Holly Springs Town Council members on Tuesday said they want to require people who are caught trespassing to pay a fine and work a few community service hours for the town.
Under their proposal, first-time offenders would be fined $25 and be required to perform five hours of community service.
Second-time offenders would be fined $50 and be required to perform 10 hours of community service.
The fine would jump to $75 for third-time offenders, along with 20 hours of community service.
Council members suggested the town issue fines up to $200 to violators who refuse to perform the community service.
After approving a ban on tobacco use in town parks, the council asked the town attorney to draft their trespassing punishment ideas so they can vote on them at an upcoming meeting.
It was the second time the Holly Springs council sent town staff back to the drawing board.
The town has pursued a milder punishment for trespassers who don’t vandalize town property since five kids were caught trespassing at Womble Park last month.
Town rules currently allow Holly Springs to ban trespassers from town parks for a year regardless of whether they damage town property.
The town didn’t punish the five kids caught at Womble Park, but parents still criticized the punishment on the books as too rigid.
Last month, the town rejected a proposal that included a one-month ban for first-time trespassers and would have required offenders to go before a panel of employees and police officers.
Parents didn’t like it, and council members said they didn’t want to turn a simple trespassing incident into a “tribunal.”
On Tuesday, town staff proposed a plan almost exactly like the council’s proposal – but without the community service.
But council members worried that the fines were too small to dissuade potential trespassers.
“We should probably make the fines a little stiffer,” Councilman Hank Dickson said.
Rather than increase the fines, which council members feared may financially hamstring some families, they added community service hours to the punishment.
“You want it to be constructive,” Councilwoman Cheri Lee said.
Kathy Toma, a local parent, praised the council for trying to make the punishment more reasonable.
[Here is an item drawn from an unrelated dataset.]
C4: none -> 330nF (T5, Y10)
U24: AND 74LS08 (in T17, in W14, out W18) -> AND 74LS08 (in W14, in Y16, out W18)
But she doubted that the council should require more from trespassers than a small fine.
She addressed recent comments by Dickson, who said he worried that parents of kids who trespass would pay the fine for them and let them off the hook “without consequence.”
“That may be true for some, but I would hope that parents hold their children responsible for their own actions,” Toma said.
The town is still looking into expanding free-play hours at Womble Park, which Toma said she considers the bigger issue.